Molinaro, a Lockport School Board member, said that would be shortsighted, financially. He also questioned whether taxpayers have truly seen any difference in their tax bills over the past 10 years. The county is still among the highest taxed in the nation, and its residents pay some of the highest utility rates in the United States, he said. 

15th District: Joshua D. Walker, D, C, W; or Michael A. Hill, R, I.

Hill, the four-term incumbent, is campaigning as a majority caucus team player. The overwhelmingly GOP-led legislature has, over the past eight years, reduced the county property tax levy and cut the employee roll while maintaining services, he says.

Walker, a registered Conservative who was endorsed by the Democratic party, is campaigning against “one-party rule” in the legislature.
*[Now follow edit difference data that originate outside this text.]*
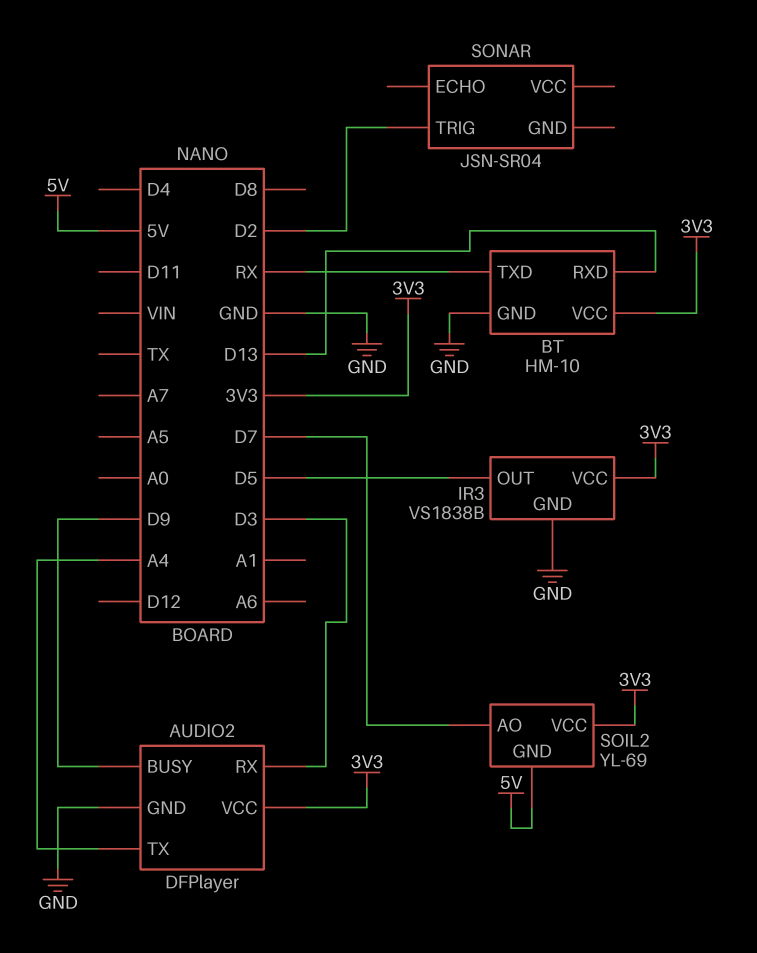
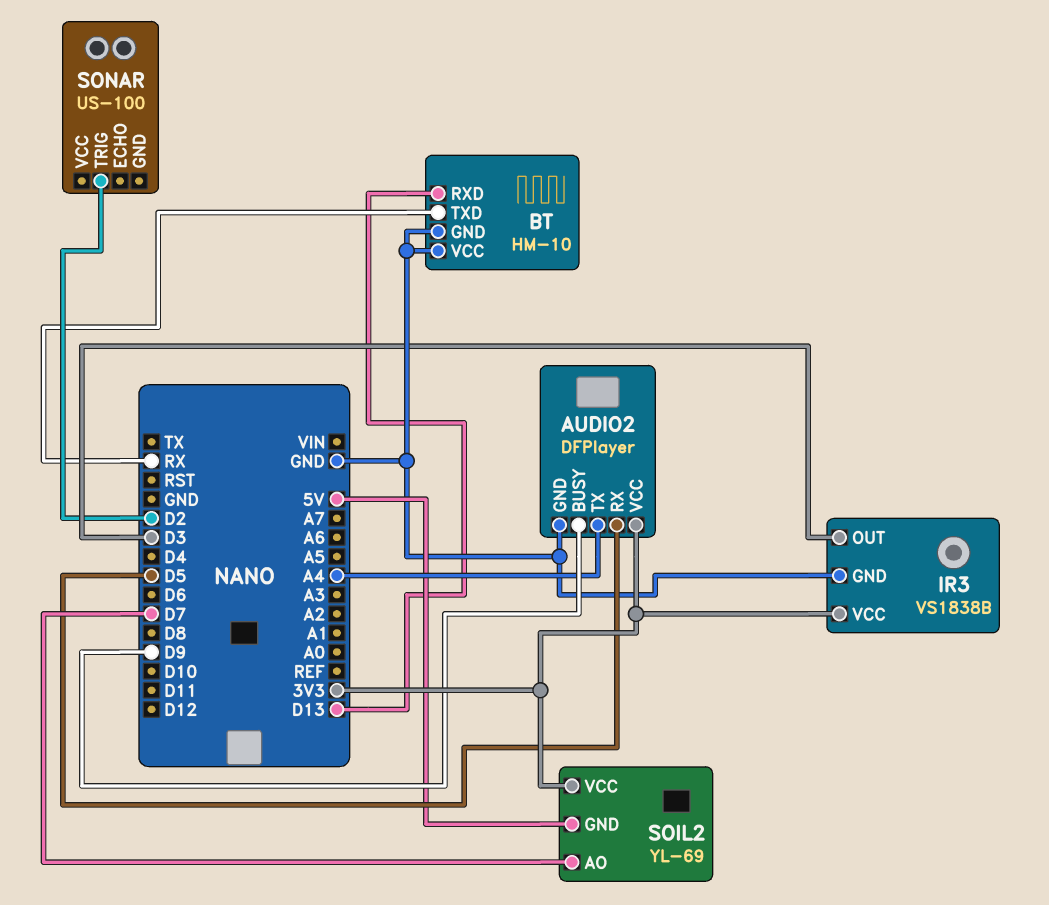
AUDIO2 pin RX: D3 -> D5
BT pin VCC: 3V3 -> GND
IR3 pin OUT: D5 -> D3
SONAR: JSN-SR04 -> US-100

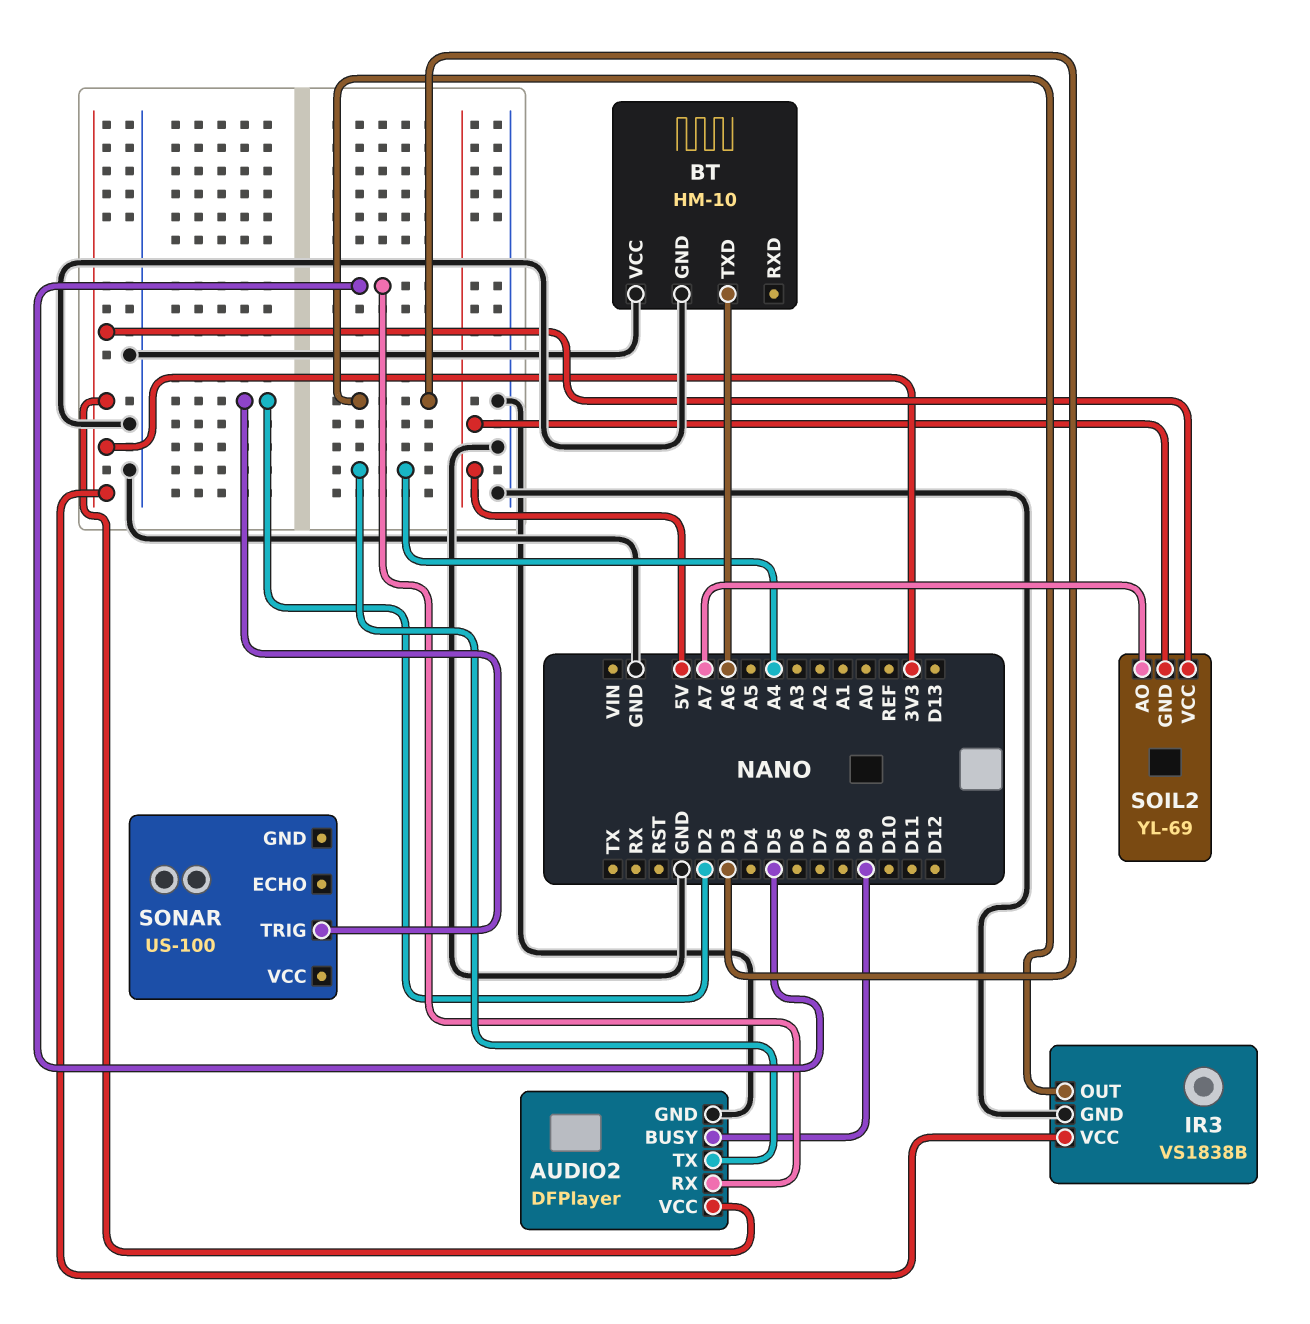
BT pin RXD: D13 -> none
BT pin TXD: RX -> A6
SOIL2 pin AO: D7 -> A7

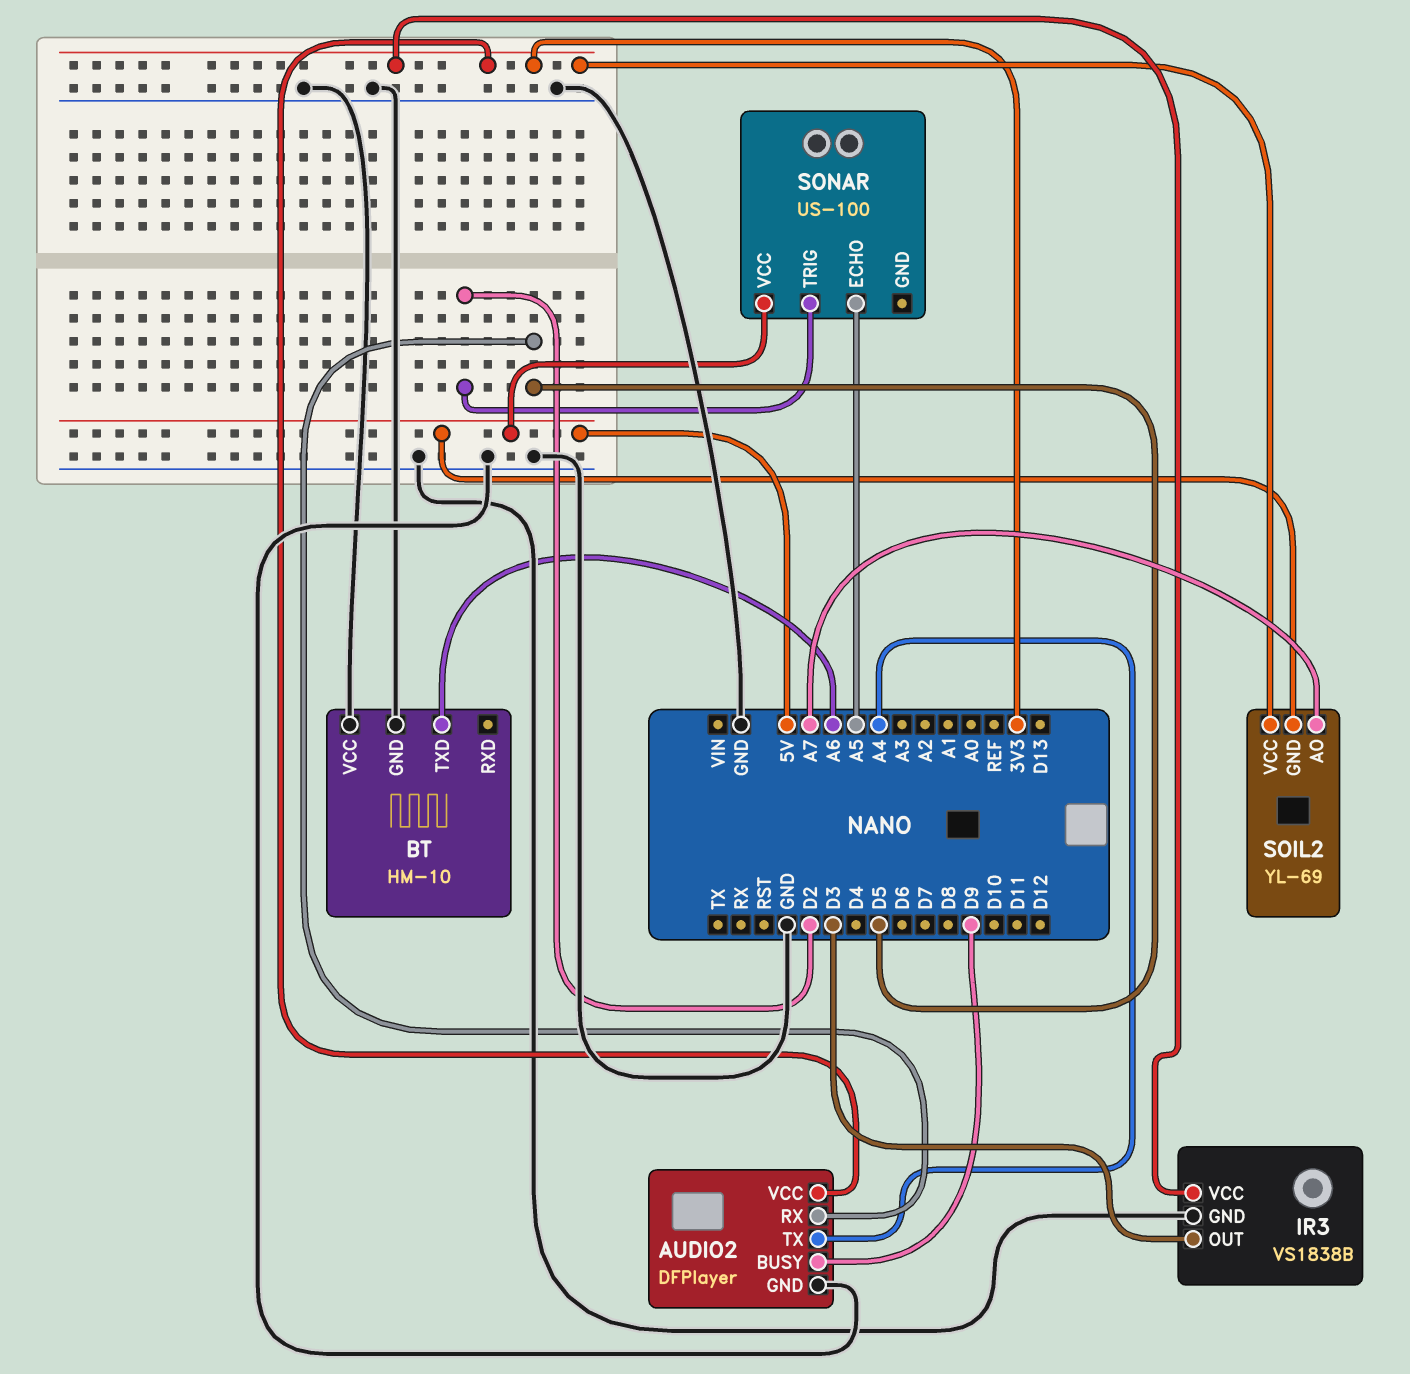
SONAR pin ECHO: none -> A5
SONAR pin VCC: none -> 5V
He voices support for Industrial Development Agency reform, welfare reform and eliminating county patronage jobs.

State Supreme Court

Justice, 8th Judicial District: Mark A. Montour, D, C, W; or Paul B. Wojtaszek, R, I.

Montour, a Lancaster town justice and acting Buffalo City Court judge, is rated “qualified” by the 8th Judicial District’s Judicial Election Qualification Commission and the Erie County Bar Association, and he’s rated “highly qualified” by the WNY Chapter of the Women’s Bar Association.

Wojtaszek, the principal law clerk to Supreme Court Justice Russell P. Buscaglia, a former county and state prosecutor and a current Niagara County legislator, is rated “highly qualified” by the 8th Judicial District’s JEQC and the WNY Chapter of the Women’s Bar Association, “well qualified” by the Erie County Bar Association and “superior” by the Niagara County Bar Association.

Statewide ballot propositions

No. 1: Should the state Legislature be allowed to authorize up to seven casinos in the state, to generate jobs and income for host communities, yes or no?

No. 2: Should additional civil service credit be granted to veterans who are certified as disabled after they have been appointed or promoted to a civil service position, yes or no?

No. 3: Should municipalities be allowed to exclude from constitutional debt limits, after 2013, indebtedness contracted for construction or reconstruction of sewage treatment facilities, yes or no?

No. 4: Should the state Legislature be allowed to facilitate land trades between the state and forest preserve property owners in Long Lake, N.Y., in order to benefit the forest preserve overall, yes or no?

No. 5: Should the state Legislature be allowed to convey 200 acres of forest preserve land in Lewis, N.Y., to NYCO Minerals, a private company that plans to expand an existing mine adjoining the preserve, in exchange for NYCO giving the state the same amount and same value of land to add to the preserve, and restoring the mined land and returning it to the preserve, when it’s finished mining, yes or no?

No. 6: Should the technically mandatory retirement age for state Supreme Court justices and state Court of Appeals judges be raised to 80 from 70, yes or no?